Personal information
- Born: March 2, 1959 (age 67) Clarendon Parish, Jamaica

Sport
- Sport: Track and field

Medal record
Representing Canada
Olympic Games
| Silver medal – second place | 1984 Los Angeles | 4x400 m |
Commonwealth Games
| Gold medal – first place | 1982 Brisbane | 4 x400 m |
| Silver medal – second place | 1982 Brisbane | 4x100 m |
| Gold medal – first place | 1986 Edinburgh | 4x400 m |
Pan American Games
| Silver medal – second place | 1983 Caracas | 4x400 m |
| Silver medal – second place | 1987 Indianapolis | 4x400 m |
Pacific Conference Games
| Gold medal – first place | 1981 Christchurch | 4x100 m |
| Silver medal – second place | 1981 Christchurch | 400m |
| Bronze medal – third place | 1981 Christchurch | 4x400 m |
Summer Universiade
| Silver medal – second place | 1983 Edmonton | 400 m |
| Silver medal – second place | 1983 Edmonton | 4x100 m |
| Silver medal – second place | 1983 Edmonton | 4x400m |
| Silver medal – second place | 1985 Kobe | 4x400m |

= Molly Killingbeck =

Canadian sprinter (born 1959)

Mary Elizabeth "Molly" Killingbeck (born March 2, 1959) is a Canadian athlete who competed in two consecutive Summer Olympics for Canada, starting in 1984.

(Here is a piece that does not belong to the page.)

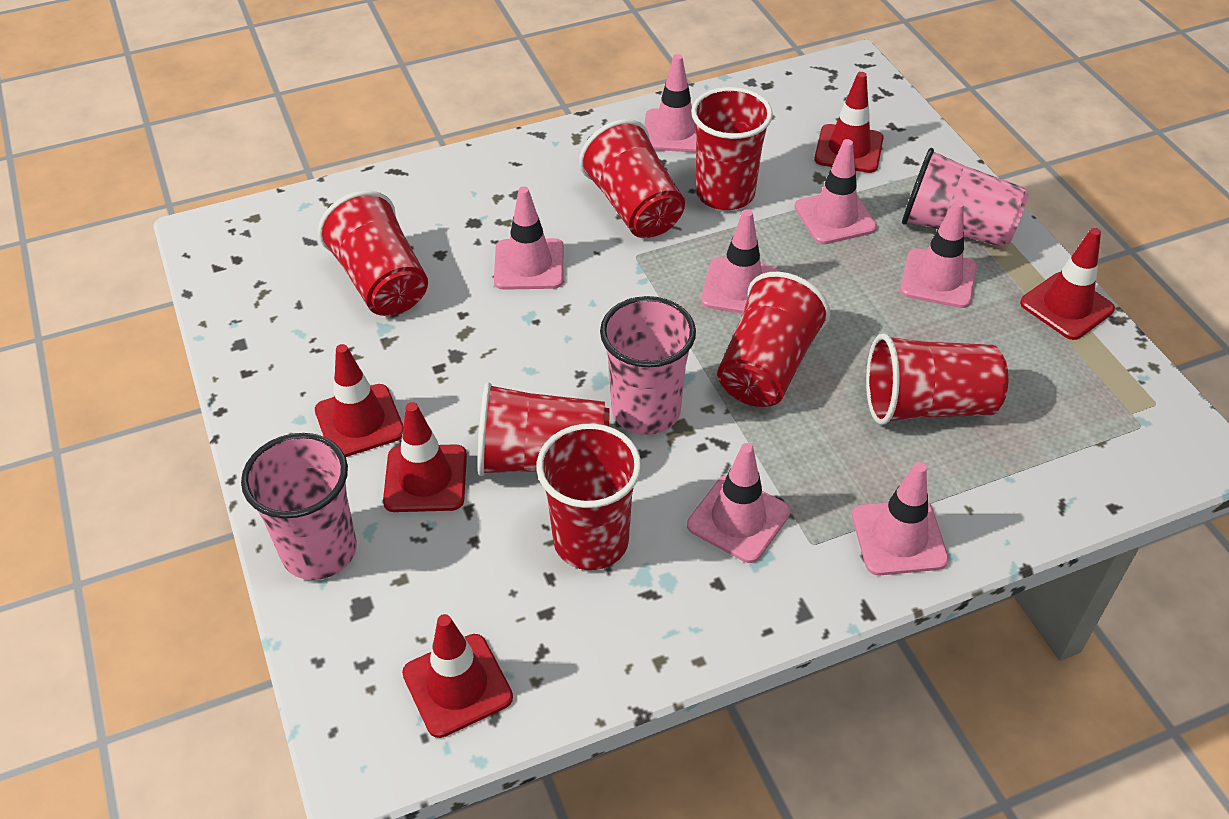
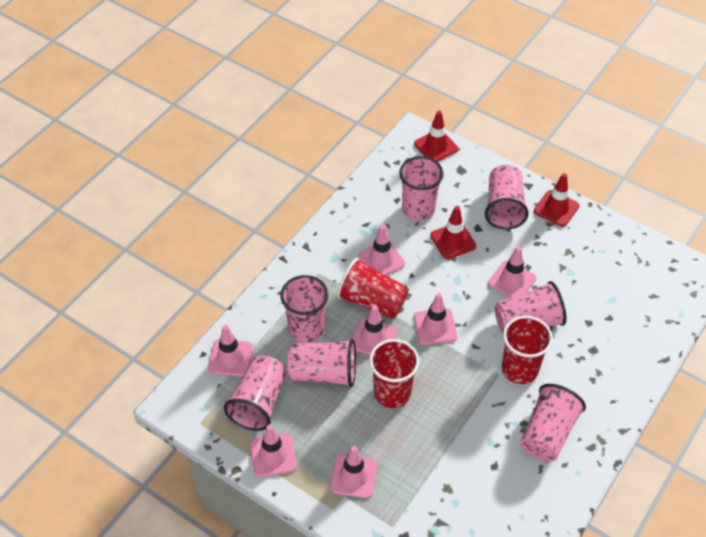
pink cup: 3 -> 7
red cup: 7 -> 3
red traffic cone: 5 -> 3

In 1981, Molly took the silver medal in the 400 metres at the Pacific Conference Games in New Zealand, she also took a gold in the 4 x 100 metre relay and a bronze in the 4 x 400 metre relay.

She won gold medals at the 1982 and 1986 Commonwealth games as a member of the 4 x 400 metre relay team, and a silver as part of the 4 x 100 metre relay team in 1982. She also won 3 silver medals at the Summer Universiade in 1983 as a member of both of Canada's 4 x 100 and 4 x 400 metre relay teams, and in the individual 400 meter race, as well as 2 Pan Am Games silver medals in the 1983 and 1987 games in the 4 x 400 metre relay.

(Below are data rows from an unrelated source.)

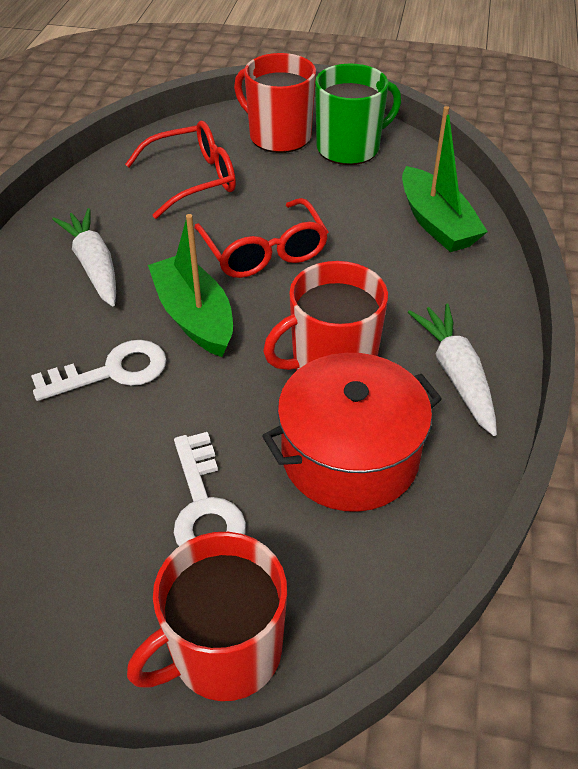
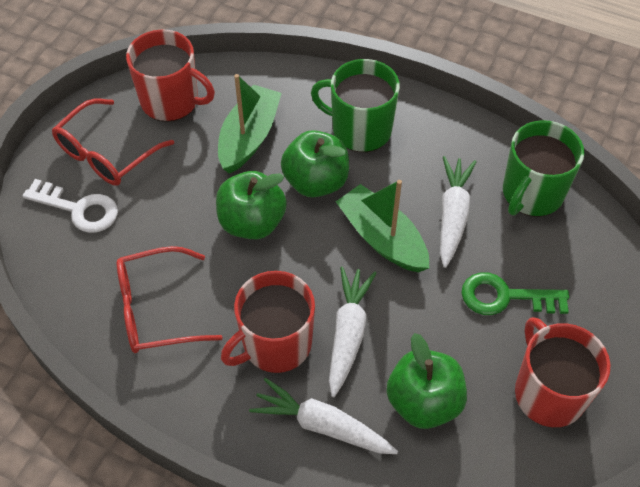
green apple: 0 -> 3
green key: 0 -> 1
green mug: 1 -> 2
red pot: 1 -> 0
white carrot: 2 -> 3
white key: 2 -> 1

At the 1984 Summer Olympics held in Los Angeles, U.S. she won the silver medal in the 4 x 400 metres with her teammates Charmaine Crooks, Jillian Richardson and Marita Payne.

==Admission of doping==
Killingbeck admitted to using performance-enhancing drugs at the Dubin Inquiry in 1989 and subsequently had her funding suspended.